|The Groom's not-so-nervous-feet|
This 'Garden City' was facing its worst summer yet and boy was the mercury soaring. Glaring sun mixed with dust from construction sites mixed with pollution from the never-moving traffic made the most headache-inducing pot pourri. I still decided to brave the heat and venture out to make the most of my time. After a quick check on what Lonely Planet recommends to see, I grabbed a friend and headed out with a list of 4-5 places chalked out to visit.
|This walkway was rightly named 'Thandi Sadak'|
An hour and a half hence, the sun was at its glaring best, showing no mercy. Our next stop was the Tipu Sultan Summer Palace. Grand as the name sounds, it had anything but a grand entrance.

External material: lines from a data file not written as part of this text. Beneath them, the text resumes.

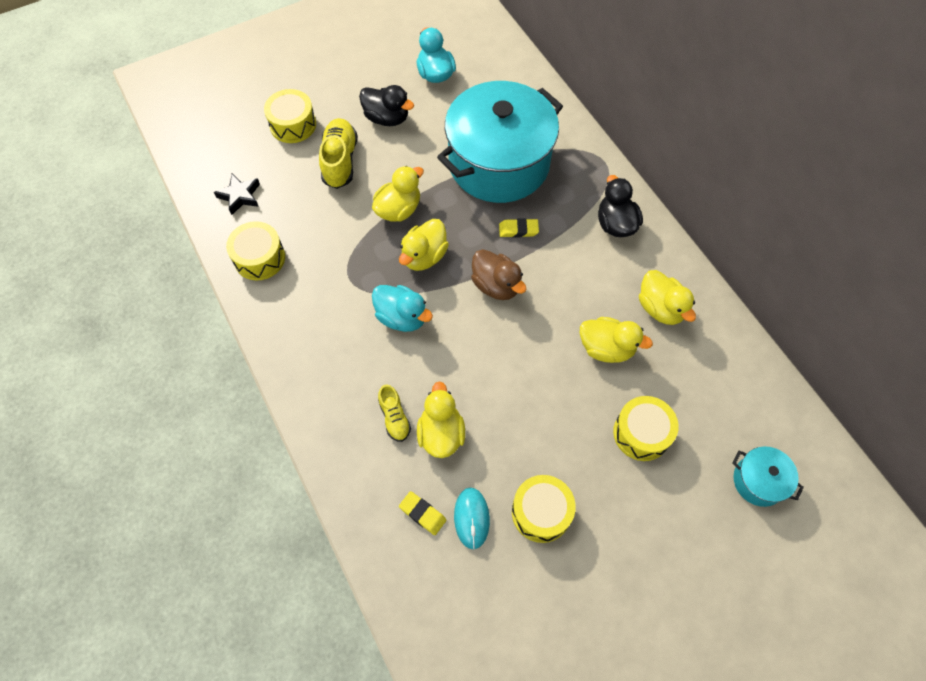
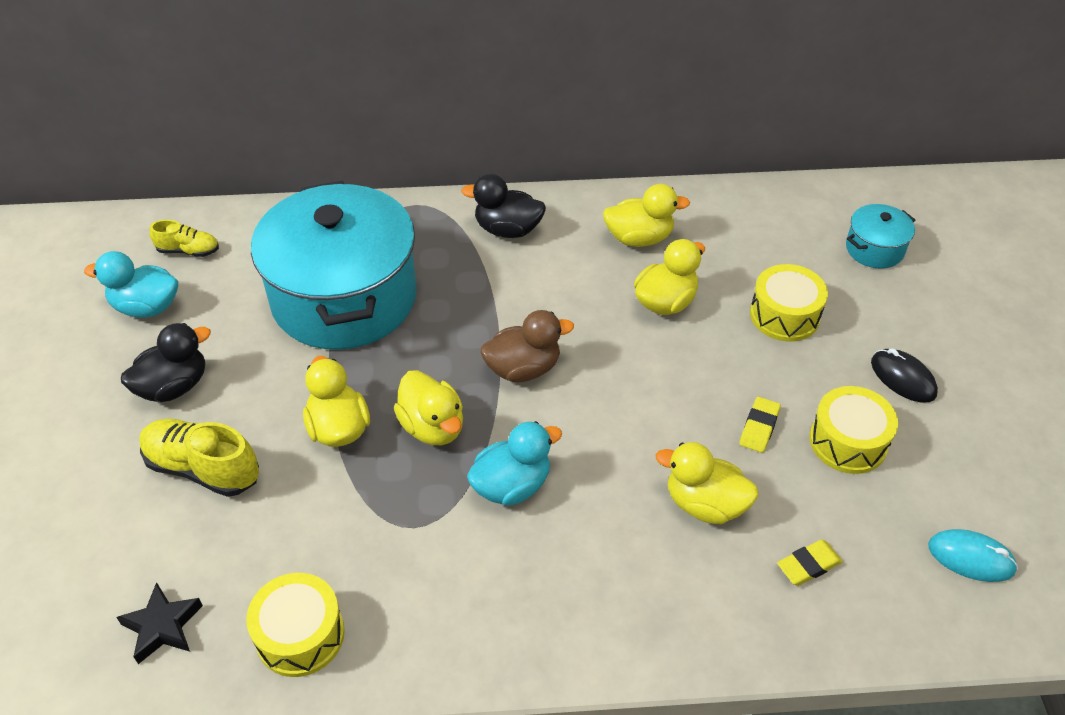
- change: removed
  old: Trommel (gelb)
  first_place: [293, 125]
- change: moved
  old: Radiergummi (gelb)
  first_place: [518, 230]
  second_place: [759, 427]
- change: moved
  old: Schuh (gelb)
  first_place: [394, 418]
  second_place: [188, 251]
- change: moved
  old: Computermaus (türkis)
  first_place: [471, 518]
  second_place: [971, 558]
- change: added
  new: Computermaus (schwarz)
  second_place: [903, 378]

That aside, once you make your way in, you are welcomed by a manicured garden leading up to the tall majestic structure. Built in the 16th century, the Palace is now a museum dedicated to showcase the life and times of Tipu Sultan. The structure was built entirely with teak wood, had magnificent design elements carved into its many, many pillars, and was overall well-preserved. Wooden stairs lead up to a higher level and a balcony from where Tipu Sultan used to conduct his meetings. We left with meandering thoughts of what the Palace would have looked like in all its glory five full centuries ago.
The Bangalore Palace. A palace which was still inhabited by the royal family of Mysore. I read somewhere that the design was inspired by England's famous Windsor Castle. Entwined leaves carpeted the walls of the Gothic-style palace and as you walk into the reception area, you see the royal family's two classy cars. One of them was a swanky red BMW with neon yellow-green seat upholstery (now you get why that's etched in my head). We went for an audio tour around the palace.
|The Spanish Courtyard|
Tired, famished and thirsty - that was our state after an entire afternoon of sightseeing. But there was one more place we wanted to visit - the National Gallery of Modern Art which was not too far away from the Palace. It felt like an oasis - the art gallery is housed in a 90 year old pristine white mansion, surrounded by a water body and lush gardens. We waltzed into room after room adorned with paintings and sculptures. My favourite part of the gallery was the wall dedicated to display the works of artist Amrita Sher-Gil, an Indian artist born in Europe who was consumed by the lure of returning to her roots in India.